A third Becker-owned parcel was also available for purchase but was not included in the purchase. Stanford said the Ortunos were in the market for at least 50 acres and were satisfied with the land between the two parcels.
She said the Ortunos are also considering the possibility of turning the property into a bed and breakfast or a wedding venue in the future. The property is next door to The Estate at River Run, a wedding and events venue in the former Massey family mansion previously known as River Run Manor.
Listed on the National Register of Historic Places, Mt. Bernard dates to the mid-19th century, with the parts of the main house built around 1850. The antebellum-style estate was purchased in the 1920s by Coca-Cola magnate Robert Woodruff and in the 1940s by T. Brady Saunders, namesake of the nearby Boy Scouts camp.
After purchasing the estate in the late 1970s, the Beckers added onto and modernized the house in the early 2000s, according to Bower’s listing. Described by the Virginia Department of Historic Resources as “a fine example of antebellum domestic architecture and progressive Classical Revival updates,” the 8,300-square-foot house totals four bedrooms and 4½ bathrooms.
The property includes several outbuildings, a renovated guest house, a three-car garage, and a stone icehouse or root cellar that dates to the early 1900s. An equestrian estate, the property also includes a three-level bank barn with more than 17 stalls, multiple paddocks, pastures, storage buildings and run-in sheds.
Other features include a pool house complex with heated saltwater pool, hardscaping with a fire pit, and a kitchen, sauna and veranda. The property also features gardens and terraces toward the river.
The 58-acre property and house were most recently assessed by the county at $2.8 million. The adjacent 63-acre parcel was assessed at $816,900.
Bower said Maria Becker will remain in the area after passing on the estate she’s called home for four decades.
“It’s a property that she owned with her beloved husband, and after he passed away, she’s ready to let someone else take the reins there and to enjoy it like she and her husband Donald did,” Bower said.
“The buyers, I think, share a lot of values that the Beckers did in terms of being good stewards to the property,” he added. “They seem to me to fully understand the property and are very connected to it and will be good stewards going forward.”
May’s second-priciest sale was 314 St. Davids Lane in Richmond’s Windsor Farms neighborhood.
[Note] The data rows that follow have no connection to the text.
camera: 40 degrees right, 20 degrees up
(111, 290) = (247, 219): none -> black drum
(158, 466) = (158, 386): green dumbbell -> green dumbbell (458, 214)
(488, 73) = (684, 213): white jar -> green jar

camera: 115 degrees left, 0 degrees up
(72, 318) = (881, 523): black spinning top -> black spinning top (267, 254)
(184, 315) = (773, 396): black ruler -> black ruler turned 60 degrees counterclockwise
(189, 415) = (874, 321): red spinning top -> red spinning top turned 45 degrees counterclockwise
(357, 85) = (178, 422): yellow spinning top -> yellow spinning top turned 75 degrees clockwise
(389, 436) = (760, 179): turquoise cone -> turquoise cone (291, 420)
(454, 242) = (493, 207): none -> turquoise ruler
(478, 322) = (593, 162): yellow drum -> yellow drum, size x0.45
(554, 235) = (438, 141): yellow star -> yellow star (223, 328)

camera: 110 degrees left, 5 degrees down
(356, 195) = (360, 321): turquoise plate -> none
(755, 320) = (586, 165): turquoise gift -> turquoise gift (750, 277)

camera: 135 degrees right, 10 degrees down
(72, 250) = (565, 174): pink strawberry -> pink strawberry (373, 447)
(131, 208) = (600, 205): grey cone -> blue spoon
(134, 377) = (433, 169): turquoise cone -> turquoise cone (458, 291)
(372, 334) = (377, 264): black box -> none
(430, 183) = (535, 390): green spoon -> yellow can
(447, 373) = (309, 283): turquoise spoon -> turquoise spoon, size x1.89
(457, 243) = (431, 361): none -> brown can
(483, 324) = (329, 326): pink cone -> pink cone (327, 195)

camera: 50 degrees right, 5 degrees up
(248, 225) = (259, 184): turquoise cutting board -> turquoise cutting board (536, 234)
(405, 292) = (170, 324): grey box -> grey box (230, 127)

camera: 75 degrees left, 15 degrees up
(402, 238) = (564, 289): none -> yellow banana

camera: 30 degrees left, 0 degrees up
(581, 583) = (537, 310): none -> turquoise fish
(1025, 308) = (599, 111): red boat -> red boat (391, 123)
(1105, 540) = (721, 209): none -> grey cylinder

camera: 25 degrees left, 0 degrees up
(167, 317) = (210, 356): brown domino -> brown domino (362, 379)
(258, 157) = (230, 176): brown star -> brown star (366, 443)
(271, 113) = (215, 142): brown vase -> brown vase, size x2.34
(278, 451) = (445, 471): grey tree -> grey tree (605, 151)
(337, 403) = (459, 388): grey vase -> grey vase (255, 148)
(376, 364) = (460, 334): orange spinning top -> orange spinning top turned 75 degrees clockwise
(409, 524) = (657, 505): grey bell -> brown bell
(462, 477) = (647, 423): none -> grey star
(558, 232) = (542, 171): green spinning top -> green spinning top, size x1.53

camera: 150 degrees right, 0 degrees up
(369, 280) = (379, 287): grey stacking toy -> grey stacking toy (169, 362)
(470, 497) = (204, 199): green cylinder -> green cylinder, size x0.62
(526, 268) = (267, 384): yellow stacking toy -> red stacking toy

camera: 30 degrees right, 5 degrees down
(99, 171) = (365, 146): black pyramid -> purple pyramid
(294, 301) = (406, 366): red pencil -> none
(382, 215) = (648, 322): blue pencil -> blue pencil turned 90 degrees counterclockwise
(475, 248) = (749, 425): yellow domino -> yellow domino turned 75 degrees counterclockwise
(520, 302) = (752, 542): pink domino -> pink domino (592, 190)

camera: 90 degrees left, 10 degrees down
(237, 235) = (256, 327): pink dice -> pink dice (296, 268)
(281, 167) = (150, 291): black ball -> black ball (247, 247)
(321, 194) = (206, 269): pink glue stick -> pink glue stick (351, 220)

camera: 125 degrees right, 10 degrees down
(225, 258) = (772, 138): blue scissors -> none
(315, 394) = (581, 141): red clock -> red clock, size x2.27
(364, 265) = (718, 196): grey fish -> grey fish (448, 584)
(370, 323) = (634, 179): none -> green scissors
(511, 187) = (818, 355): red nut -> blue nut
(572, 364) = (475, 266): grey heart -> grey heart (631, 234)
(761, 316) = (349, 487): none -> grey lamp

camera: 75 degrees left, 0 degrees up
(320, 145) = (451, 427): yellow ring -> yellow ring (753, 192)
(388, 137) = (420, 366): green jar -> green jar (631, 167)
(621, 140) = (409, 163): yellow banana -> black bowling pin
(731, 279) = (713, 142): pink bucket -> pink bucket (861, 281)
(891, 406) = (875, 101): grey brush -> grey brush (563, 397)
The 8,700-square-foot mansion with five bedrooms and 5½ bathrooms sold May 17 for $3.1 million, above its February list price of $2.9 million.
Anne Hall with Long & Foster had the listing for the seller, listed in property records as a trust for Dorothy Pauley, who died last year. She and her late husband, longtime Carpenter Co. Chairman and CEO Stanley Pauley, who died in 2020, had owned the property since 1977, when they purchased it for $255,000. The city assessed the 2.3-acre property at $2.4 million.
Property records list the buyers as Walter and Karen Moore, who were the previous owners of 303 Lock Lane, the No. 5 sale on this list. They were represented by Sally Hawthorne with Shaheen Ruth Martin & Fonville Real Estate.
Rounding out the top five sales for May, according to CVRMLS, were three $2 million deals:
18 Hampton Hills Lane, Hampton Hills, Richmond – $2.3 million. Listing agent: Page George, Maison Real Estate; buyer’s agent: Anne Chewning, The Steele Group | SIR.
1102 Shallow Well Road, Manakin-Sabot, Goochland – $2.2 million. Listing agent: Pam Diemer, Long & Foster; buyer’s agent: Chris Elliott, Action Real Estate.
303 S. Lock Lane, Windsor Farms, Richmond – $2.2 million. Listing agents: Sally Hawthorne and Brooke Hatcher, SRMF; buyer’s agent: Ben Woodard, Coldwell Banker Avenues.